Figuring out how your property should be divided during your divorce is
likely going to be the most difficult step that is faced with the greatest
opposition from your spouse. No one wants to lose something they believe
should be theirs, but determining who actually owns it might not be straightforward.
While Florida State law requires equitable division between the spouses,
it does not mean that it will be split in an equal 50-50 manner. Instead,
a judge will distribute them in a way that seems “fair.”
In most divorces, both contested and uncontested, the only way to fairly
settle property division matters is to protect your rights and your estate
with the professional help of a Tampa divorce lawyer like Attorney Catherine
W. Real. In her nearly 40 years of practicing divorce litigation, she
has been using her commanding courtroom presence and agreeable yet confident
demeanor during negotiations to ensure that her clients are always provided
with the settlements they deserve.
What property will be divided in my divorce?
Pieces of your property or estate that are considered marital assets will
be divided in your divorce. This means that virtually anything you or
your spouse acquired during the marriage will be considered for property
division, even if the decision to acquire it was yours alone. Most of
the time, only large pieces of your property will be up for consideration,
like homes, businesses, and automobiles.
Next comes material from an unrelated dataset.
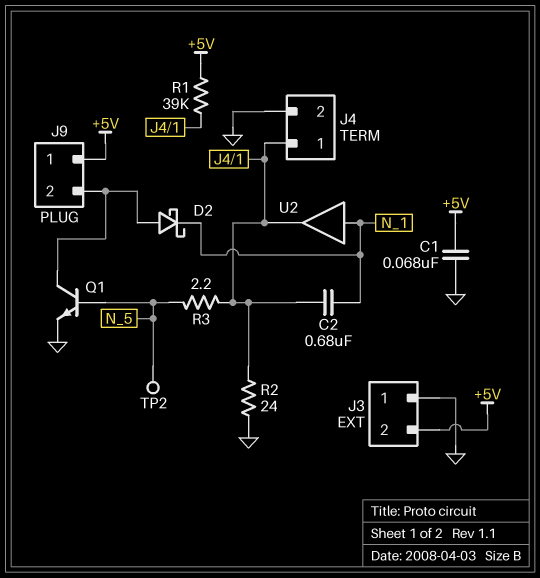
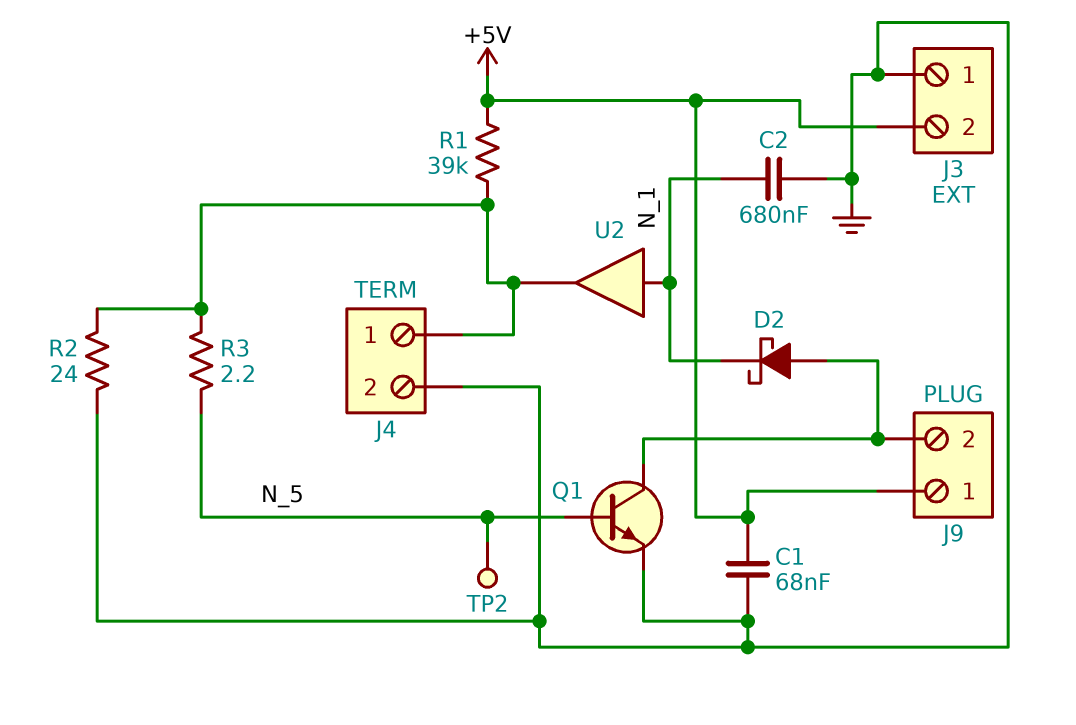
C2: 680nF (J4/1, N_1) -> 680nF (GND, N_1)

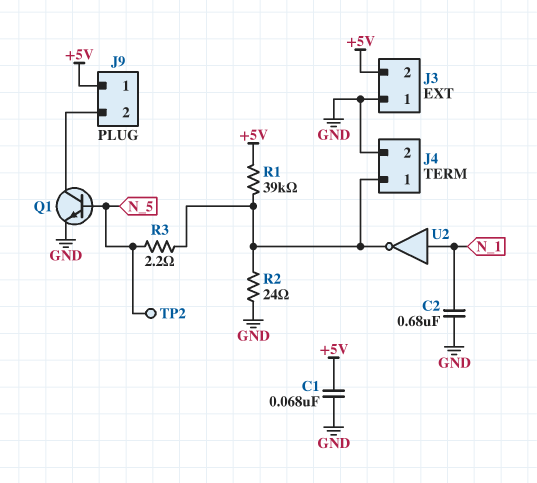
D2: schottky (A J9/2, K N_1) -> none
U2: buffer (in N_1, out J4/1) -> NOT (in N_1, out J4/1)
You should also be aware that
Florida considers benefits, rights, or funds as marital assets as well,
which can include:
- Insurance plans
- Retirement funds
Additionally, as shared debts are considered marital property, they will
also need to be divided. Depending on your financial stability or personal
savings, you could be shouldered with the majority of the debt while your
spouse receives less than half.
What won’t be divided, if anything?
If you can prove that you owned a piece of property before your marriage,
it may be considered nonmarital – or separate – property and,
therefore, will not be divided during your divorce. Gifts that were given
just to you are also nonmarital, as well as family heirlooms and inheritances.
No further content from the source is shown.